In 382, the Emperor Gratian, a Christian, ordered the Altar of Victory removed from the Curia, the Roman Senate house in the Forum, and curtailed the sums annually allowed for the maintenance of the Vestal Virgins, and for the public celebration of sacred rites. Symmachus was chosen by the Senate on account of his eloquence to lead a delegation of protest, which the emperor refused to receive. Two years later, Gratian was assassinated in Lugdunum, and Symmachus, now urban prefect of Rome, addressed an elaborate epistle to Gratian's successor, Valentinian II, in a famous dispatch that was rebutted by Ambrose, the bishop of Milan. In an age when all religious communities credited the divine power with direct involvement in human affairs, Symmachus argues that the removal of the altar had caused a famine and its restoration would be beneficial in other ways. Subtly he pleads for tolerance for traditional cult practices and beliefs that Christianity was poised to suppress in the Theodosian edicts of 391.

It was natural for Symmachus to sympathise with Magnus Maximus who had defeated Gratian. When Maximus was threatening to invade Italy in 387, his cause was openly advocated by Symmachus, who upon the arrival of Theodosius I was impeached of treason, and forced to take refuge in a sanctuary. Having been pardoned through the intervention of numerous and powerful friends he expressed his contrition and gratitude in an apologetic address to Theodosius, by whom he was not only forgiven, but was received into favour and elevated to the consulship in 391, and during the remainder of his life he appears to have taken an active part in public affairs.

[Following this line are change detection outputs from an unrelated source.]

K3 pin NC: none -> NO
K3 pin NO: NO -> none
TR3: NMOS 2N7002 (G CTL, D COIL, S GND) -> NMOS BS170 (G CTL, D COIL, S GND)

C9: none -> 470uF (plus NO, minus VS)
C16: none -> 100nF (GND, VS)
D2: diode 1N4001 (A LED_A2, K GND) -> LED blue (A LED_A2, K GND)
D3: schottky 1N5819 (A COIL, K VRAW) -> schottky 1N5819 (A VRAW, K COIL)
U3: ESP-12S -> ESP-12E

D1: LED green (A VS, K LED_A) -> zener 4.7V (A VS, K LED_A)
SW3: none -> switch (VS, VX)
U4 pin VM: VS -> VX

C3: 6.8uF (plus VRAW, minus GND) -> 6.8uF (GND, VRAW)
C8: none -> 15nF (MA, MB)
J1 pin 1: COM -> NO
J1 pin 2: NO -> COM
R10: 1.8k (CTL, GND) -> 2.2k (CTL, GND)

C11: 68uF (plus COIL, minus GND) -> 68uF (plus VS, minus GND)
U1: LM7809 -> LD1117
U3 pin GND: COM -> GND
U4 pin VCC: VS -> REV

The date of his death is unknown, but one of his letters[4] was written as late as 402.

His leisure hours were devoted exclusively to literary pursuits, as is evident from the numerous allusions in his letters to the studies in which he was engaged. His friendship with Ausonius and other distinguished authors of the era proves that he delighted in associating and corresponding with the learned. His wealth must have been prodigious, for in addition to his town mansion on the Caelian Hill,[5] and several houses in the city which he lent to his friends, he possessed upwards of a dozen villas in Italy, many detached farms, together with estates in Sicily and Mauritania. [edit] Writings

Of his many writings, the following have survived:

   * Nine books of letters, published by his son. Many of the letters are notes extending to a few lines only, addressed to a wide circle of relations, friends, and acquaintances. They relate for the most part to matters of little importance. The most famous letter is the most highly finished and important piece in the collection, the celebrated epistle to "Valentinian, Theodosius, and Arcadius" entreating them to restore the Altar of Victory to its ancient position in the senate house.

* A collection of Relationes or official dispatches, which is chiefly composed of the letters written by him when prefect of Rome to the emperors under whom he served.
* Panegyrics, written in his youth, two on Valentinian I and one on the youthful Gratian.
* Fragments of various orations, discovered by Angelo Mai in palimpsests in the Ambrosian library and the Vatican.
He also engaged in the preparation of an edition of Livy's Ab Urbe Condita. This edition is the source of a series of subscriptions with his name found in some of the surviving texts of the first Decade — and is thought to be the ancestor of one manuscript tradition of Livy's text.

His style was widely admired in his own time and into the early Middle Ages, but modern scholars have been frustrated by the lack of solid information about the events of his times to be found in these writings. As a consequence, little of his work has been translated into English.